Right now rates are acting against their historical tendencies.  On average rates tend to have an inverse relationship with stocks, rates tend to increase with heightened inflation and rates tend to fall in the face of catastrophic geopolitical events.  While counter intuitive performance would tend to negate forecasting, there are known differences between the economy of today and that of our historical data.  The world is a much smaller place today.  Foreign investors have helped to mitigate many of the peeks and troughs of past markets.  With their commerce, currency fluctuations play a bigger role than in years past as well the economic prospectus of countries around the globe.  In the 1st quarter of '08, many of these forces will offset and cause conflicting projections of rates to come.
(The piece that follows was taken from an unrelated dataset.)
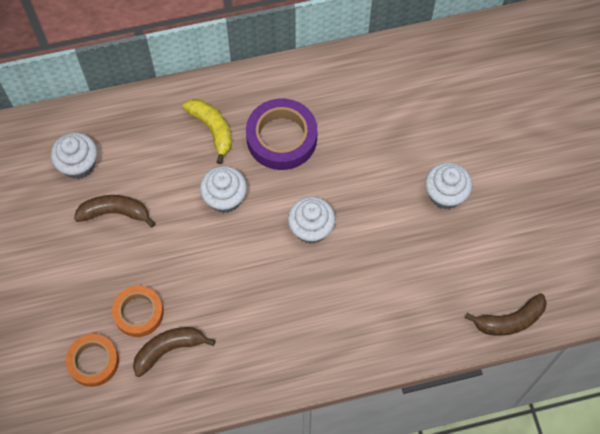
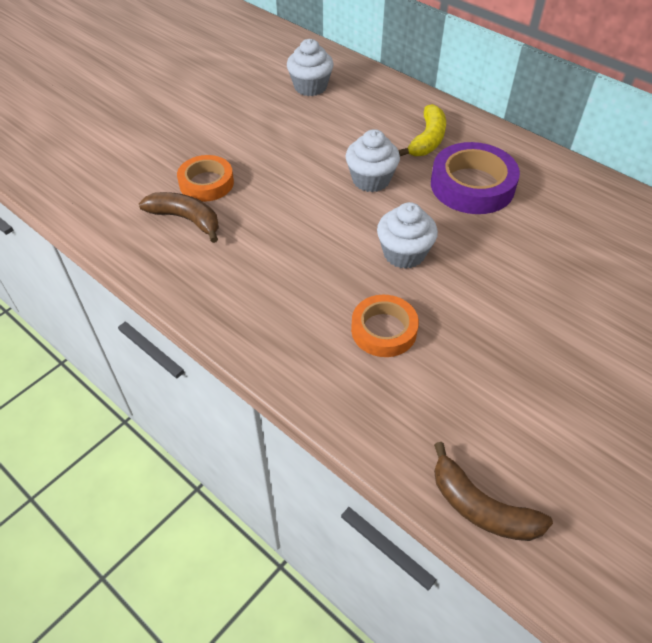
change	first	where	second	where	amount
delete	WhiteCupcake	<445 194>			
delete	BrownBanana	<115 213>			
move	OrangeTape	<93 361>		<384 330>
It appears that the US economic downturn is spreading to the rest of the world at the same pace by which the housing market crash spread through our economy.  Economies around the world are holding their Central Bank Rate steady while our Fed is cutting harshly.  This will cause the US dollar to weaken fearfully in upcoming months.  Such dollar weakness may cause major foreign investors to pull money out of US Securities.  If that occurs, rates could change drastically in a very short period of time.  While these macroeconomic forces try to push rates up, microeconomic forces will be trying to push rates down as domestic investors move toward safer investments.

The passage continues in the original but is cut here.